How do we make sure we can always use atomic variables even when they are not lockless? We need our own. Let it use the builtins if they work, but do a custom implementation if not. We have previously used disable/enable interrupt to protect a memory area. Let us use that one.

What do we need:

  • For atomicity: all or nothing. If the particular system can not guarantee it, use disable/enable interrupt to fulfill this guarantee.

  • For external visibility: We need some way to inform the compiler that a read/writes can be observed. One way to achieve this is 'volatile' accesses or some other compiler dependent mean.

  • We need to look at the synchronization operation. We might need to use the fences to implement synchronization between threads and allow these to induce ordering between non-atomic accesses on other variables.

Example: Cortex-M3, or ArmV7-M architecture.

The Cortex-M3 is based on the ArmV7-M architecture.
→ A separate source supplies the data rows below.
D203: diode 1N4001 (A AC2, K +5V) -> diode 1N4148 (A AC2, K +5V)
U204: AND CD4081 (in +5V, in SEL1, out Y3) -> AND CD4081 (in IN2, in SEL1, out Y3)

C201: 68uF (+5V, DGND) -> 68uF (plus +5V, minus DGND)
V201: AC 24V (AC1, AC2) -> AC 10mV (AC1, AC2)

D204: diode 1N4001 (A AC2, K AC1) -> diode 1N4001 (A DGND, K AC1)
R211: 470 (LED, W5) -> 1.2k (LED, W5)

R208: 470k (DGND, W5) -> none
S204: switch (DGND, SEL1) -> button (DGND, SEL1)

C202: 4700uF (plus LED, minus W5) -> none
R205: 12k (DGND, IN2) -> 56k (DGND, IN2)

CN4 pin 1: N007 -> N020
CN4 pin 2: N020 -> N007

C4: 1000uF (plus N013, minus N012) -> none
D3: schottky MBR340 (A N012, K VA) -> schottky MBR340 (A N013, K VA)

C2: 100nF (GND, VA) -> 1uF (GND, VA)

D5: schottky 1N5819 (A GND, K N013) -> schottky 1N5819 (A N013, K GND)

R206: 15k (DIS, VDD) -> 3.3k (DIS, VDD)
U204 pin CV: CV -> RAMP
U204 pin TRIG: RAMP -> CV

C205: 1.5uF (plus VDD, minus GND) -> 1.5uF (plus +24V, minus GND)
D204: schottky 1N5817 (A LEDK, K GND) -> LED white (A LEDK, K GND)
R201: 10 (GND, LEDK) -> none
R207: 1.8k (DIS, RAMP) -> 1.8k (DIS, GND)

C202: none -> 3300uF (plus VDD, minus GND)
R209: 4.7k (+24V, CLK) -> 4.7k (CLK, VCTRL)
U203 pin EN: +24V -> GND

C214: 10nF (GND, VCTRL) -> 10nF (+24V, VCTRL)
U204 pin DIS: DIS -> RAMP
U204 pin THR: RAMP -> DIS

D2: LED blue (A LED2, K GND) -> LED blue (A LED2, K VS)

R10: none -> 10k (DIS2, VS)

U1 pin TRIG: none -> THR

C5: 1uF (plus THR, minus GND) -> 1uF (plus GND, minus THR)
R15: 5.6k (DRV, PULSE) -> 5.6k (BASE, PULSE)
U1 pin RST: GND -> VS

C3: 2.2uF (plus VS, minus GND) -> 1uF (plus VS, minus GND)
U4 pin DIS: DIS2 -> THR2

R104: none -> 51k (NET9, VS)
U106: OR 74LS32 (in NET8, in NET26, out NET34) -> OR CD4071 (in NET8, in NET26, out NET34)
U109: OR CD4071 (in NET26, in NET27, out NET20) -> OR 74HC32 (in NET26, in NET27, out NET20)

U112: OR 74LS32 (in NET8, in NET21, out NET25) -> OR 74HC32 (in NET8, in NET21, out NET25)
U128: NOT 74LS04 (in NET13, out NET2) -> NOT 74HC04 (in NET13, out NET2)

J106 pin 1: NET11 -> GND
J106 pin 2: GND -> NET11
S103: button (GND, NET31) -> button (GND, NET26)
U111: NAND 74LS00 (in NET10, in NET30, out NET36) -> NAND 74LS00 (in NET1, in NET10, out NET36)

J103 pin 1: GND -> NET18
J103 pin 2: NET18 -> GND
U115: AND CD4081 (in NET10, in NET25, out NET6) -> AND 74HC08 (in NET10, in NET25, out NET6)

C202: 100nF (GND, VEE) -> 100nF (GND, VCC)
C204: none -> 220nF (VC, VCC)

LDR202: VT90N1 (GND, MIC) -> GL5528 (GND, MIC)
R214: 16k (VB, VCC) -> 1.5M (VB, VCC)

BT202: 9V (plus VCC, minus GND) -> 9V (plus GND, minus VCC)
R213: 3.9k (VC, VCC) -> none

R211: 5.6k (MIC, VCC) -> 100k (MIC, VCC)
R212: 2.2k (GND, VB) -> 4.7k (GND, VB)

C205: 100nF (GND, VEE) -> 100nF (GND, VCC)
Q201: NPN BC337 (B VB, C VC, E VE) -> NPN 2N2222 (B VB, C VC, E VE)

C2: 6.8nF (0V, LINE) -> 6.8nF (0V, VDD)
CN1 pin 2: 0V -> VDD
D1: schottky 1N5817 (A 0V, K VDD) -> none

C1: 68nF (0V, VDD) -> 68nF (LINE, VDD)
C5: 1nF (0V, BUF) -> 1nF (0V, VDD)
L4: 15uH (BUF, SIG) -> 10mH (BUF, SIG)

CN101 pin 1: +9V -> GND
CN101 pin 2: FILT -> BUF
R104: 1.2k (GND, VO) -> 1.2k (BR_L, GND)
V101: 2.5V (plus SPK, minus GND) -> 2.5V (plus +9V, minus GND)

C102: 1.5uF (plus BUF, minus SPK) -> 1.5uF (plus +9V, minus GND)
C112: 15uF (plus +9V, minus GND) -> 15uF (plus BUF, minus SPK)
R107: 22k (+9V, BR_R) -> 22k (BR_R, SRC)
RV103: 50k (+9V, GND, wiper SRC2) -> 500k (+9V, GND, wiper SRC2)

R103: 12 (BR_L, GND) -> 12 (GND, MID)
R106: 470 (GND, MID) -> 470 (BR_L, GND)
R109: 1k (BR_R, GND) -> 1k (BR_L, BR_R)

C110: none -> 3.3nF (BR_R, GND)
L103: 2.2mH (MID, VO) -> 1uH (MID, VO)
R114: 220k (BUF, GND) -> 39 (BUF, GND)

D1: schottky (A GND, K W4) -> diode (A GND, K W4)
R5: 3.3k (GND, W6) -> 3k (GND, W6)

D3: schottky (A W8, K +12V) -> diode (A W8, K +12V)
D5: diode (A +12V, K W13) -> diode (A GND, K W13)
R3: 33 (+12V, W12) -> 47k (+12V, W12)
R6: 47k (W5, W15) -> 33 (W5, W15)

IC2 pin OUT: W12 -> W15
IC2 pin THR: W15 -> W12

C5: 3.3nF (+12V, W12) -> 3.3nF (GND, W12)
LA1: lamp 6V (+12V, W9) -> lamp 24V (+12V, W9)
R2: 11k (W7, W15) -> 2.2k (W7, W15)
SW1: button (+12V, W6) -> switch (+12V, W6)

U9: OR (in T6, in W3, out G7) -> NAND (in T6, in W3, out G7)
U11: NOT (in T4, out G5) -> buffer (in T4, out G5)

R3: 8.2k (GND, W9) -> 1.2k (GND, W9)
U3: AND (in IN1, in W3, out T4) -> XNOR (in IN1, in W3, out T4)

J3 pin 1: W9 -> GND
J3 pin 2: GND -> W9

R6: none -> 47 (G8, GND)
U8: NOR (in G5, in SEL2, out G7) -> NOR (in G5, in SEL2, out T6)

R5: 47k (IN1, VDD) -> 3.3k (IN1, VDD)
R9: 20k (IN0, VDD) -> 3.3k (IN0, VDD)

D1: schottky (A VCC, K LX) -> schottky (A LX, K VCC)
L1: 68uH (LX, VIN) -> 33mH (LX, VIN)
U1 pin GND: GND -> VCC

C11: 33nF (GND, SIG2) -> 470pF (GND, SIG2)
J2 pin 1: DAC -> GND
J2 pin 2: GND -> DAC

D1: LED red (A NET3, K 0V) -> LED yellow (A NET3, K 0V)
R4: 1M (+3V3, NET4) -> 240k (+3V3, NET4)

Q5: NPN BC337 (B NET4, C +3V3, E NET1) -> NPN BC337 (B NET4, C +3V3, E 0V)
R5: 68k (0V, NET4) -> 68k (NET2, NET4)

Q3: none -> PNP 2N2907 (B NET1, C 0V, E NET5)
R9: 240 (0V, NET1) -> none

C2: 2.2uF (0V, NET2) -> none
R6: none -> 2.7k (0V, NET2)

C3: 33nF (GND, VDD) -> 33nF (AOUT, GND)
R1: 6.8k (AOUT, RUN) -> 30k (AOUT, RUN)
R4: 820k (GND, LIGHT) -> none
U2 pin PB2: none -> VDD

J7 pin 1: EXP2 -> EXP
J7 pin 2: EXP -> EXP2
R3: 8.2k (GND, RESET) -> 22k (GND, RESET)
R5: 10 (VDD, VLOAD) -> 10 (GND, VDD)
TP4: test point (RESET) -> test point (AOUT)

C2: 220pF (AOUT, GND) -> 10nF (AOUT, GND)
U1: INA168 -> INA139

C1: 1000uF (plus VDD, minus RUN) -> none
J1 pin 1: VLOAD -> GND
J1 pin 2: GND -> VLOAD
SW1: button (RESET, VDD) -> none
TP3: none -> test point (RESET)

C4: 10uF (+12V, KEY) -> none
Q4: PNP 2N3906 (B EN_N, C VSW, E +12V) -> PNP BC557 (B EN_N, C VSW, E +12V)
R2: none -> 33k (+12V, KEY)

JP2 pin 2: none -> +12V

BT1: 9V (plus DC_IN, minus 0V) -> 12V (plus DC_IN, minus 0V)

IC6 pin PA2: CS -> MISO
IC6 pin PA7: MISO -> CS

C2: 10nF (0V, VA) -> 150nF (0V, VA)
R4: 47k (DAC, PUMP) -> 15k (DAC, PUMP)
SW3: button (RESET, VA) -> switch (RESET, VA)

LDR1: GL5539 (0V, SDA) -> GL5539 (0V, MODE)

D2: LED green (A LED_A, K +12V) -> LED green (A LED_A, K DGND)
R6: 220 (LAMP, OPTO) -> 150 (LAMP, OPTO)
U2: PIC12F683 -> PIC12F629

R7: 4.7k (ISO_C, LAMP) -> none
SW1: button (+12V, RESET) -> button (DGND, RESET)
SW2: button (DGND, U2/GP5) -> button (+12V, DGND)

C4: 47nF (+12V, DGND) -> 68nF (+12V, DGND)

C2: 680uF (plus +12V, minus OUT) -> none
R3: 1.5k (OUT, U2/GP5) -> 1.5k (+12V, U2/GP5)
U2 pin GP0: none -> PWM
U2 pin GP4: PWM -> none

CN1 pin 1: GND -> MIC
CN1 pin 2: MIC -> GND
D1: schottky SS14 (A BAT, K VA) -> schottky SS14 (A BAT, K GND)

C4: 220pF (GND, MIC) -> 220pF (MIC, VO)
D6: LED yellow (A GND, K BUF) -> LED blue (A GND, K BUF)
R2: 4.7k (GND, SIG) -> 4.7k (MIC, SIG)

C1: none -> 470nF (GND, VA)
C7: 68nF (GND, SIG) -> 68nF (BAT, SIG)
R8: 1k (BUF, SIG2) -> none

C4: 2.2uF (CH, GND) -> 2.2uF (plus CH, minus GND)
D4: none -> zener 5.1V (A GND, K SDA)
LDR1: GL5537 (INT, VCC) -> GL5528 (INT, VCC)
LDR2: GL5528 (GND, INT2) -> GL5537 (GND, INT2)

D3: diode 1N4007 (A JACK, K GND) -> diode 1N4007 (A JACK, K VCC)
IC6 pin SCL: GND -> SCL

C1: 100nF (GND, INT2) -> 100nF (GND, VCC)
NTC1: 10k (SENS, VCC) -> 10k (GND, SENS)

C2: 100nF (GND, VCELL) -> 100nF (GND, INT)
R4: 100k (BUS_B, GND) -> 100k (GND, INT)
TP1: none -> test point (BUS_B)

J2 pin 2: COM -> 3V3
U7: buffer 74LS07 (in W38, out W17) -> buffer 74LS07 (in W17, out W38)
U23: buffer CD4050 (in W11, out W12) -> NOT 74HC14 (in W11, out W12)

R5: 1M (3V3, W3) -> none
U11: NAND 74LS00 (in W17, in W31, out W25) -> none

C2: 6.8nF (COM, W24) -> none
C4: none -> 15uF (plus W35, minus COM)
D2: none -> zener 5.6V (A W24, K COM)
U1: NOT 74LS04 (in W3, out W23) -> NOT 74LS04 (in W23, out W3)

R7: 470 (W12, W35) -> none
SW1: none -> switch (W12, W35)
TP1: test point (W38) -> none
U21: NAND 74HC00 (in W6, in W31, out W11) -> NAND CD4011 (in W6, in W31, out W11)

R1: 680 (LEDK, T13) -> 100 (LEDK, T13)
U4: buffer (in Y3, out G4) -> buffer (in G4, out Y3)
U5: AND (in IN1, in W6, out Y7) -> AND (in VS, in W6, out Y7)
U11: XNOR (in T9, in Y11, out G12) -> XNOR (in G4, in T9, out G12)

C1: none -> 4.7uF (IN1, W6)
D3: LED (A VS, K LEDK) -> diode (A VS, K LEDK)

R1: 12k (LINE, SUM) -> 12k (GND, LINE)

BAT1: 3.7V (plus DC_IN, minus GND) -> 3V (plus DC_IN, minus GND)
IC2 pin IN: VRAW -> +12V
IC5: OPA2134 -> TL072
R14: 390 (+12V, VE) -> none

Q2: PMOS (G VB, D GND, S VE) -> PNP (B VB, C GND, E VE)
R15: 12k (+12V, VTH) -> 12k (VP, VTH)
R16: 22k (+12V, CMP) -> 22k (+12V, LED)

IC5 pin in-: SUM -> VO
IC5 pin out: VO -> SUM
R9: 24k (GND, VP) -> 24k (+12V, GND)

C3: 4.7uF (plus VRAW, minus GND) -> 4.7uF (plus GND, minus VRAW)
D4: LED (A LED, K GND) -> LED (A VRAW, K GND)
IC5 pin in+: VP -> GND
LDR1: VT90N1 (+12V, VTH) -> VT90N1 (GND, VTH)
When gcc is used to compile the code it claims to always be lock-free for primitive atomic types. So in this case, the built-in operations work. Do note that this includes stuff like ++ , &=, etc. These are read/modify/write operations. How does the compiler do this? It uses the special instructions LDREX, STREX. These are synchronization primitives where the LDREX loads a value and starts an exclusive transaction. STREX stores a value if nobody else has touched the target area since the start. It returns a boolean telling if it succeeded or not. Doing a small loop that tests this and repeats on failure, you can get atomic multi-step operations. If we use the compiler generated atomics we get all the other properties also (synchronization etc) for free.

Example: Cortex-M0, or ArmV6-M architecture.

This architecture lacks the LDREX / STREX operations so atomics cannot guarantee atomic operations on read/modify/write operations. However, the simple load/store of a value are atomic (if they are aligned). So here we probably need to implement our own atomic. The simple load and store work so simply do that. But read/modify/write operations would need to disable/enable interrupts to be atomically safe. So here we will need to manually handle the external visibility property (possibly using volatile).

For the Synchronization the Cortex-M0 is a very strongly coupled memory system so a compiler barrier should suffice as synchronization.

Conclusion

Reasoning from the C/C++ 11 standard memory models and comparing interrupts to threads we can derive some requirements that allow us to reason about interrupts within the standards. This allows us to write fairly portable code and concentrate the system dependent parts into synchronization primitives such as the Cover and atomic variables. This opens the door to do Linux based simulation of microcontroller code. We can also see that our synchronization primitives approach the traditional enable/disable interrupts and volatiles when running on in-order microcontrollers such as the Cortex-M0. However modern compilers do need compiler barriers and for more evolved microcontrollers there can be a need for memory synchronization (e.g. the "dmb ish" instruction.) Do note that this assumes a C/C++ standard of year 11 or later. The earlier standards don’t touch on the subjects. They might work but don’t need to. Check your compiler manual.